Inoi Farmers Cooperative Society Limited & another v Njira & 6 others [2024] KEELC 7545 (KLR)
Full Case Text
Inoi Farmers Cooperative Society Limited & another v Njira & 6 others (Petition 2 of 2023) [2024] KEELC 7545 (KLR) (14 November 2024) (Judgment)
Neutral citation: [2024] KEELC 7545 (KLR)
Republic of Kenya
In the Environment and Land Court at Kerugoya
Petition 2 of 2023
JM Mutungi, J
November 14, 2024
IN THE MATTER OF LAND ACT NO. 6 OF 2012 PART VIII COMPULSORY ACQUISITION OF INTEREST IN LAND SECTIONS 107, 107A, 110, 111, 115, 120, 121, 125 & 129 AND IN THE MATTER ARTICLE 162 (2), 165 (3) & (6) AND 258 OF THE CONSTITUTION OF KENYA AND IN THE MATTER OF THE SOCIETY ACT 108 PART III, 8,9,10
Between
Inoi Farmers Cooperative Society Limited
1st Petitioner
Kaitheri Housing Cooperative Society Limited
2nd Petitioner
and
John Wachira Njira
1st Respondent
Joseph Wanjohi Njira
2nd Respondent
James Muriithi Njira
3rd Respondent
Hannah Wangechi Njira
4th Respondent
James Mugo Njira
5th Respondent
Francis Muriithi Njira
6th Respondent
Gerald Gachinga Njiru
7th Respondent
Judgment
1. The Petitioner filed the Petition dated 6th September 2023 on 7th September 2023 filed this suit through the Firm of Muthii Murigu & Company Advocates and prayed for the following orders:1. A declaration that the original land parcel Inoi/Kerugoya/201 was compensated with land parcel Mwea/Gathigiriri/Adj. Sec/691/236 in favour of the Respondents’ father and the ownership of the original land in favour of the Respondents’ father extinguished and ownership of the same conferred upon the 1st Petitioner.2. A declaration that the father to the Respondents was fully compensated and the Respondents were fully compensated and the Respondents do not have any claim against the Petitioners and the original Land Ref. Inoi/Kerugoya/201 is not part of the Estate of the Respondents’ father.3. An order notifying the Land Registrar Kirinyaga Office and cancelling any title issued in favour of the Respondents that is a resultant subdivided of the old title Inoi/Kerugoya/201. 4.An order of permanent injunction to restrain the Respondents their agents, servants, employees, assigns or anyone acting on their behalf from evicting, entering or in any way interfering with the Inoi/Kerugoya/3148, 3150, 3151, 3132, 3153, 3154, 3155, 3156, 3157, 3158,3159 and 3160 which are the subdivision of the original Land Reference Inoi/Kerugoya/201. 5.Any other relief this court may deem fit to grant.6. Cost of the Petition.

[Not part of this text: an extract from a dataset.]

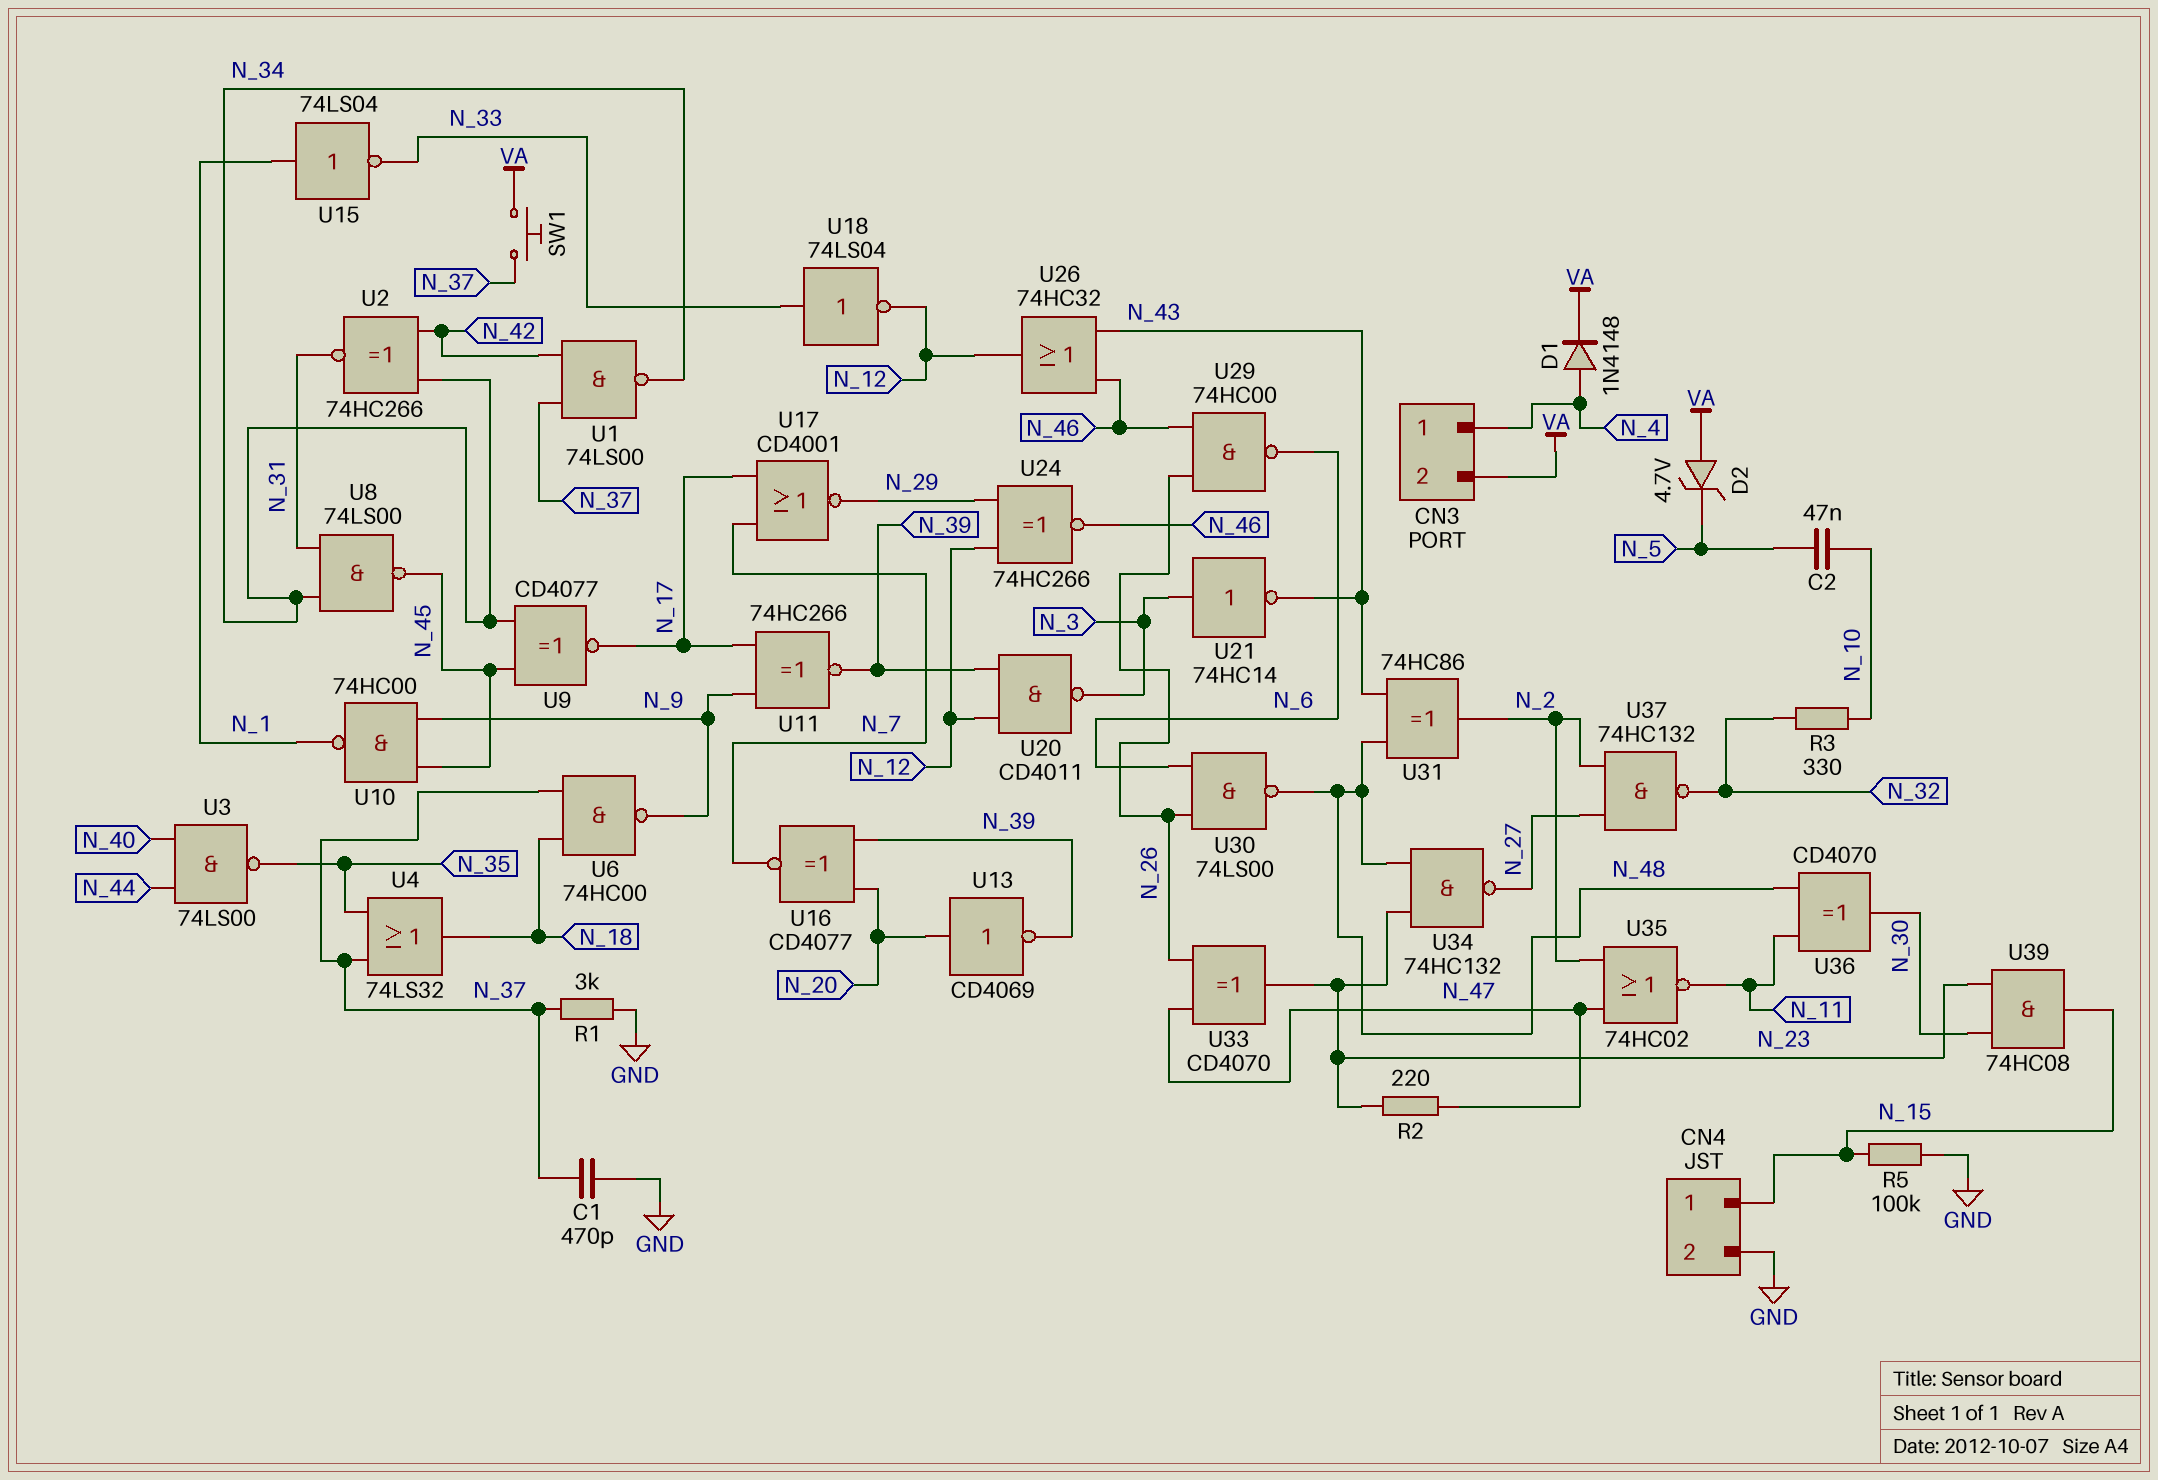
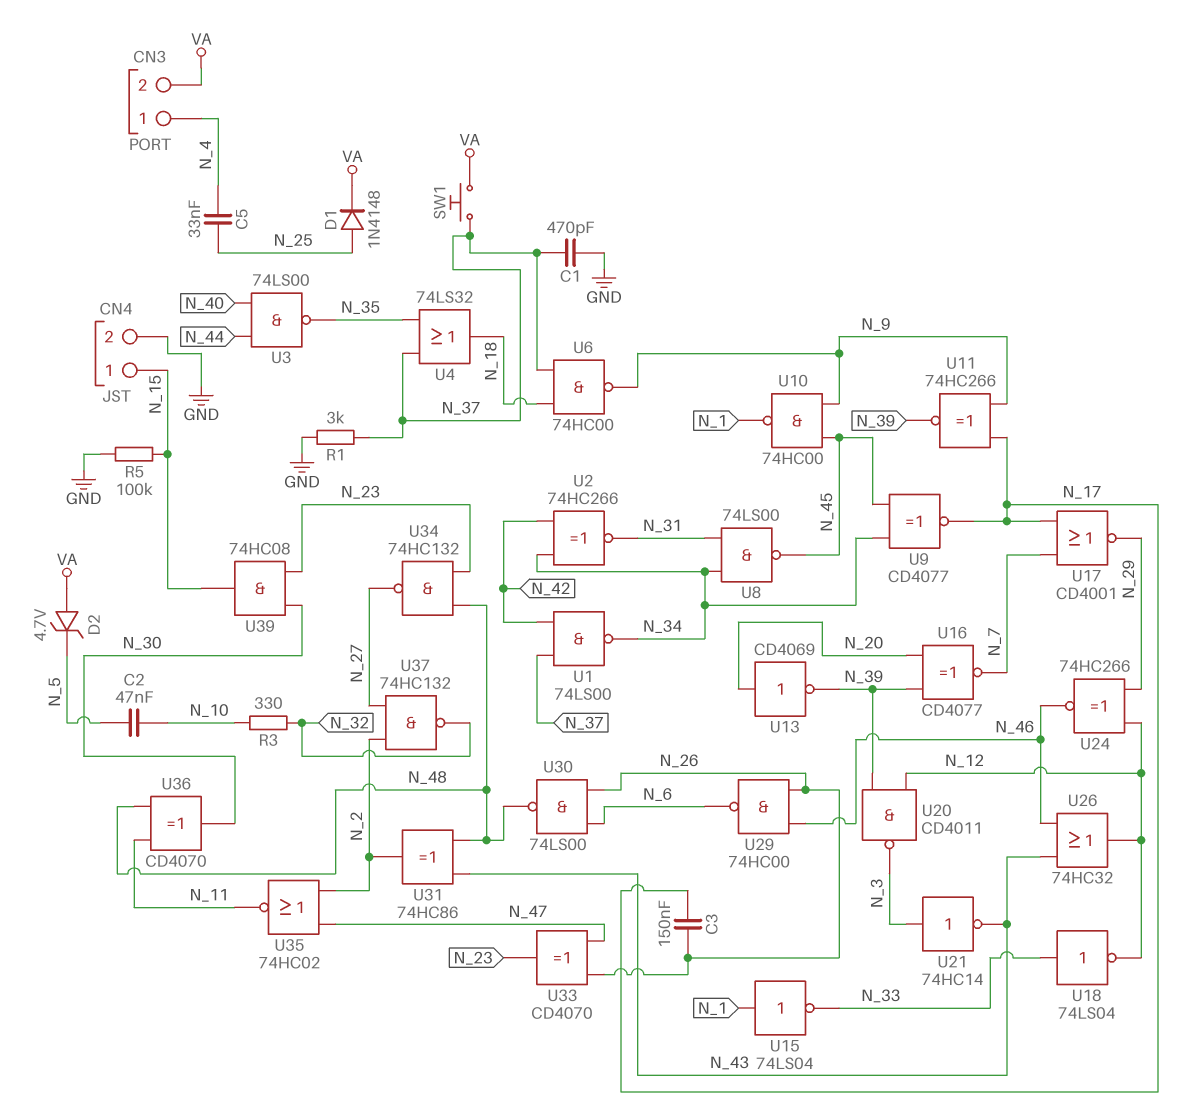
C3: none -> 150nF (N_17, N_26)
C5: none -> 33nF (N_4, N_25)
D1: diode 1N4148 (A N_4, K VA) -> diode 1N4148 (A N_25, K VA)
R2: 220 (N_23, N_47) -> none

The Petitioner’s Case 2. The Petitioners’ case is premised on the grounds outlined in the Petition and the Supporting Affidavit sworn in support of the Petition by Felix Muriithi Mwai, the Chairman of the 1st Petitioner, filed on 7th September 2023. The Petitioner averred that the Respondents’ late father, Njira Ngari, was the original owner of land parcel Inoi/Kerugoya/201 and that about 1978, the County Council of Kirinyaga requested the landowners of land bordering Kerugoya Town to surrender their land for the expansion of the Town and in turn be compensated with other lands in the sparsely populated Mwea area. The Respondents' father surrendered the suit land in favor of the 1st Petitioner and as compensation the County Council compensated him with Land reference Mwea/Gathigiriri/691 & 236 and a cash payment of Kshs. 30,800/-, which he acknowledged receipt of. The Respondents’ father however did not surrender the title of the suit land to the 1st Petitioner. The 2nd Petitioner was authorized by the 1st Petitioner to construct a housing estate in the suit land and the 2nd Petitioner proceeded and developed residential houses on the land as depicted in the annexed photographs. The Petitioners averred that despite knowing of the compulsory acquisition of the suit property in the favour of the 1st Petitioner, the Respondents proceeded to file a succession cause after their father’s death and included the suit property land reference No. Inoi/Kerugoya/201 in the inventory of the estate assets which the Petitioners claim was a deliberate concealment of facts to benefit from a property that was not part of the estate of their deceased father.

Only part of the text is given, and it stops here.